What is happening to our legal tradition? In recent years, we have seen actions declared legal or illegal seemingly without constitutional basis. A careful reading of this relevant volume, Law and Revolution II, provides much food for thought. The author, Harold J. Berman, examines the present dilemma by looking at the past. He focuses on the impact of the Protestant reformations on the development of law in the West. Berman’s concentration is on the reformations in Germany and England, but changes spread far beyond the borders of these countries, and reformation impact was felt in all spheres of life.
In God’s providence, Martin Luther was born in Germany, the largest European nation at that time. He was born at a time of high tensions among citizens, political leaders, and religious leaders. The Roman Catholic Church was losing its powerful grip in politics. Luther’s stand and subsequent teaching took root, by God’s grace, in the lives of many. As the Bible was increasingly read and proclaimed, men began to see themselves as social equals. This flowed out of a proper concept of Christian brotherhood. Court jurisdiction was moved from the ecclesiastical realm to the civil sphere. This replaced a two-court system (ecclesiastical and civil) that had operated for hundreds of years. Luther taught that citizens were responsible to obey civil authorities unless such obedience would be sinful. Congregants were encouraged to examine the Word of God to see how it applied to particular laws.
The Ten Commandments were viewed as the basis for law. Lutherans believed that these laws taught individuals how to live unto God and were important in the proper functioning of societies. The German Reformation, spurred by the belief in a God of order and in the orderly nature of the Ten Commandments, produced men who desired to systematize civil law to increase its utility.
This process took many years and involved criminal, social, and economic spheres. Men grew in their understanding of being made in God’s image and of the respect that should be given one to another, even those accused of crimes. What was the proper way to arrive at a conviction for a crime? What punishment was proper for various crimes? How were broken contracts to be governed? These issues were influenced directly by the impact of the German Reformation.
Readers will be familiar with Luther’s two-kingdom view. The civil kingdom is governed by law, and the heavenly kingdom (the church) by the gospel. The state was seen as responsible for making laws to govern the church. Over the years this practice has sadly resulted in a demise of ecclesiastical influence in law formulation. Today, we see ever-increasing state sovereignty.
England’s Protestant Reformation took a different course. During Henry VIII’s reign, the monarch became head of the church, replacing the Pope. After this, generally speaking, England came under greater Protestant influence. However, unaddressed economic, ecclesiastical, and social tensions erupted in a civil war and the rise of Parliament to a prominent role. Ultimately, William of Holland was invited to be king. His acceptance was accompanied by a Bill of Rights passed by Parliament, as well as a Toleration Act allowing Protestants to worship God as they thought Scripture taught.

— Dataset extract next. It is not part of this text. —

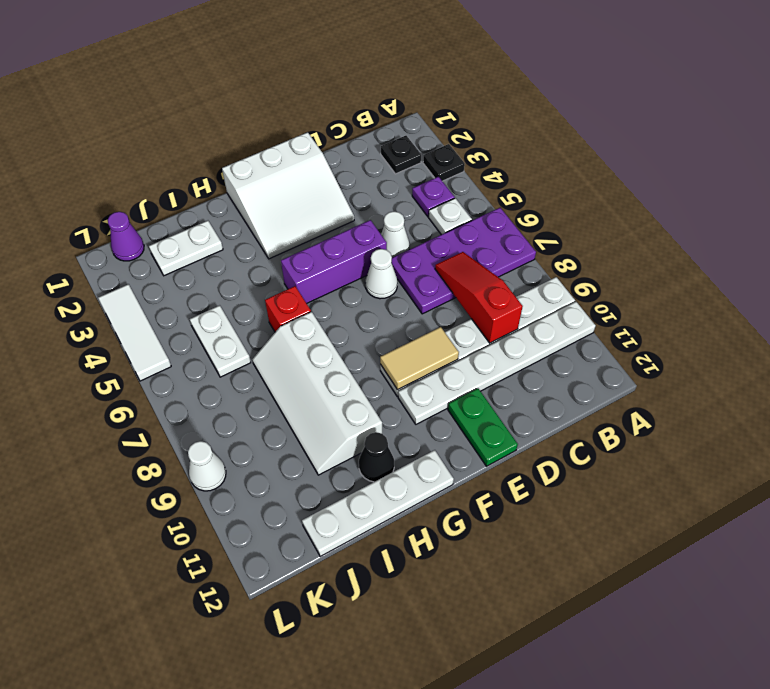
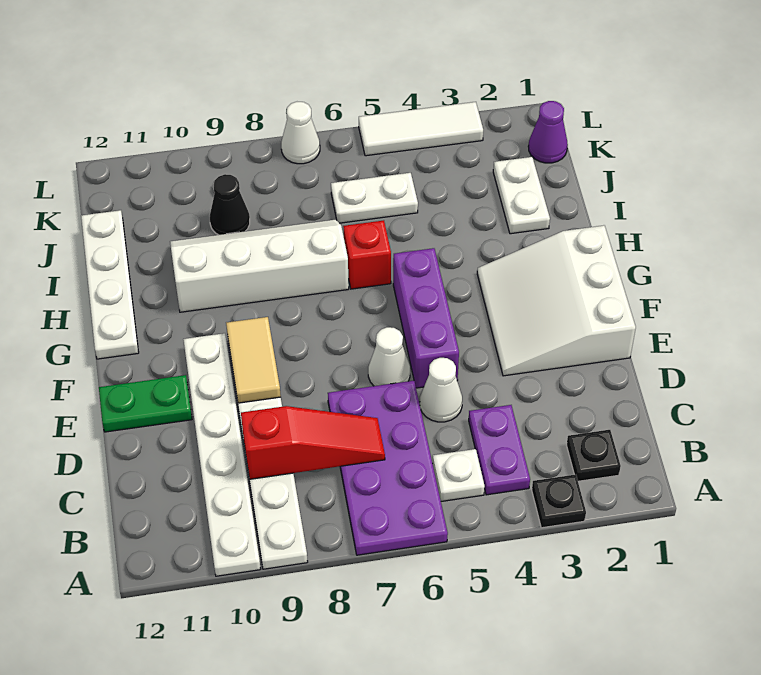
purple plate B4 level 1 -> purple plate B4:C4 level 1
black cone H11 level 1 -> black cone J9 level 1
white cone L9 level 1 -> white cone L7 level 1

The Protestant Reformation in England was strongly influenced by Calvinism. The author shows the impact that covenantal thinking had on contract law. He traces the development of law in regard to criminal, economic, and social spheres. He explains the impact of scientific thinking on the development of legal philosophy.
Berman clearly shows how the Protestant reformations were influential in the development of Western law. The demise of ecclesiastical courts did not mean that civil law was secularized. Instead, civil law was strongly impacted by Christians thinking Biblically. In that sense, secular law was spiritualized.
This volume and its valuable footnotes contain a wealth of information. I highly recommend it to lawyers, law students, church officers, and anyone interested in the development of law in the West. Christians need to understand that our law system did not just evolve, nor does it lack a religious base.
All law is religiously based. As our culture moves away from Christianity, we can expect our law system to reflect less and less of a Christian morality.
This volume is relevant for today. The Christian citizenry needs to be captured by Biblical worldview thinking in order to relate to one another in a godly manner and to develop wise laws based on objective truth.